1 D'autres phénomènes peuvent agir sur le point mort d'inflation, dont les effets de saisonnalité de l'inflation (à savoir les variations saisonnières connues des prix à la consommation ayant une incidence sur les cours des obligations liées à un IPC qui n'est pas corrigé des variations saisonnières) et les « effets de portage » (résultant d'une modification persistante des prix à la consommation, comme les mouvements des cours du pétrole, dont on sait qu'ils agissent de suite sur l'inflation, alors que les obligations sont indexées sur un indice des prix ancien de plusieurs mois). Toutefois, ces effets sont, en principe, importants surtout pour les échéances courtes (deux ans au maximum).
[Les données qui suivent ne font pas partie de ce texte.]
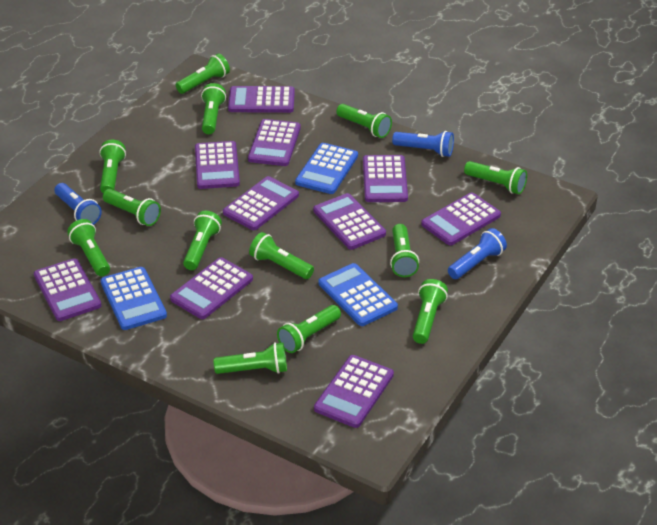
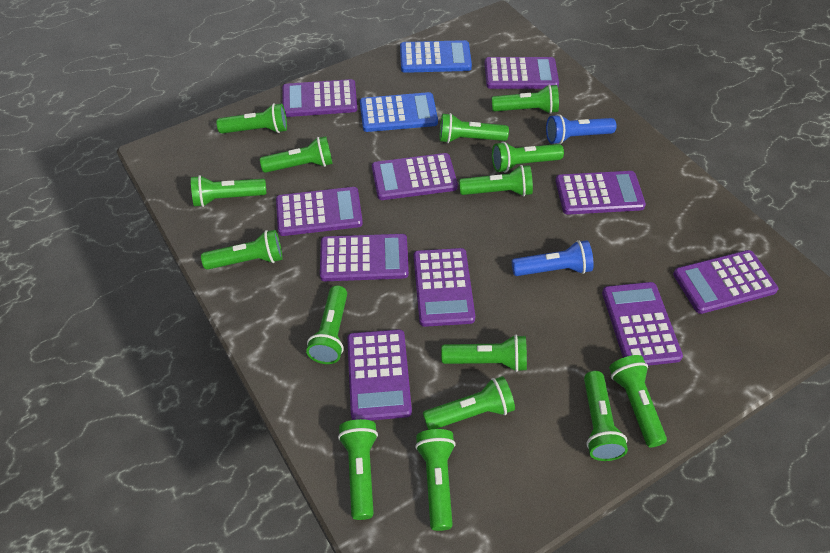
blue calculator: 3 -> 2
blue flashlight: 3 -> 2
green flashlight: 13 -> 15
2 Voir P. Hördahl, « The inflation risk premium in the term structure of interest rates », BIS Quarterly Review, septembre 2008, pp. 23-38, et bibliographie jointe.
3 Un autre facteur technique est la valeur du « plancher de déflation », qui a augmenté récemment pour de nombreuses obligations indexées, en particulier les obligations nouvellement émises et proches du plancher. L'élévation du plancher implique une hausse des cotations des obligations indexées concernées, ce qui signifie une baisse de leur rendement réel et, partant, un relèvement du point mort d'inflation : ce facteur ne pourrait donc pas expliquer la récente baisse du point mort d'inflation. En outre, dans nos calculs du rendement des obligations à coupon zéro et du point mort d'inflation, nous n'avons pas pris en compte les émissions récentes d'obligations indexées. Il est donc probable que le plancher de déflation ait joué un rôle mineur dans nos données relatives au point mort d'inflation.
4 Bien entendu, cela ne
veut pas dire que les swaps d'inflation sont insensibles à des facteurs « techniques » de marché, tels les effets de couverture. En outre, les marchés des swaps d'inflation sont normalement moins liquides que les marchés obligataires.